On April 13, 2005, Northern Indiana received an order from the IURC in a complaint filed by Jupiter. The complaint asserted that Northern Indiana’s service quality was not reasonably adequate. While concluding that Northern Indiana’s service was reasonably adequate, the IURC ruled that Northern Indiana must construct a backup line and pay Jupiter $2.5 million to install special fast switching equipment at the Jupiter plant. Further, Northern Indiana is precluded from recovering the $2.5 million in rates. Northern Indiana and Jupiter had both filed motions requesting the IURC to reconsider its order and were denied.
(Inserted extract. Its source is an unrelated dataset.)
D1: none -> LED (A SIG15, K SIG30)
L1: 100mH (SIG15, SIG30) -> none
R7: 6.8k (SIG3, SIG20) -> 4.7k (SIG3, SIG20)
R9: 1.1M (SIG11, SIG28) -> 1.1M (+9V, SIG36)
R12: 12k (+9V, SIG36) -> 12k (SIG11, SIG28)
Northern Indiana and Jupiter both have appealed the IURC’s order in this matter to the Indiana Court of Appeals. These appeals are currently pending. On June 15, 2005, Northern Indiana filed a Motion to Stay with the Indiana Court of Appeals requesting a stay of the portions of the order that require Northern Indiana to pay $2.5 million to Jupiter and install a backup line to serve Jupiter. On July 13, 2005, Northern Indiana’s Motion to Stay the IURC’s April 13, 2005 ruling was denied. Northern Indiana remitted the payment of $2.5 million to Jupiter in July 2005, and is working to comply with the remainder of the IURC’s order concerning the installation of a backup line.
8.   Risk Management Activities and Energy Trading Activities
NiSource uses commodity-based derivative financial instruments to manage certain risks in its business. NiSource accounts for its derivatives under SFAS No. 133.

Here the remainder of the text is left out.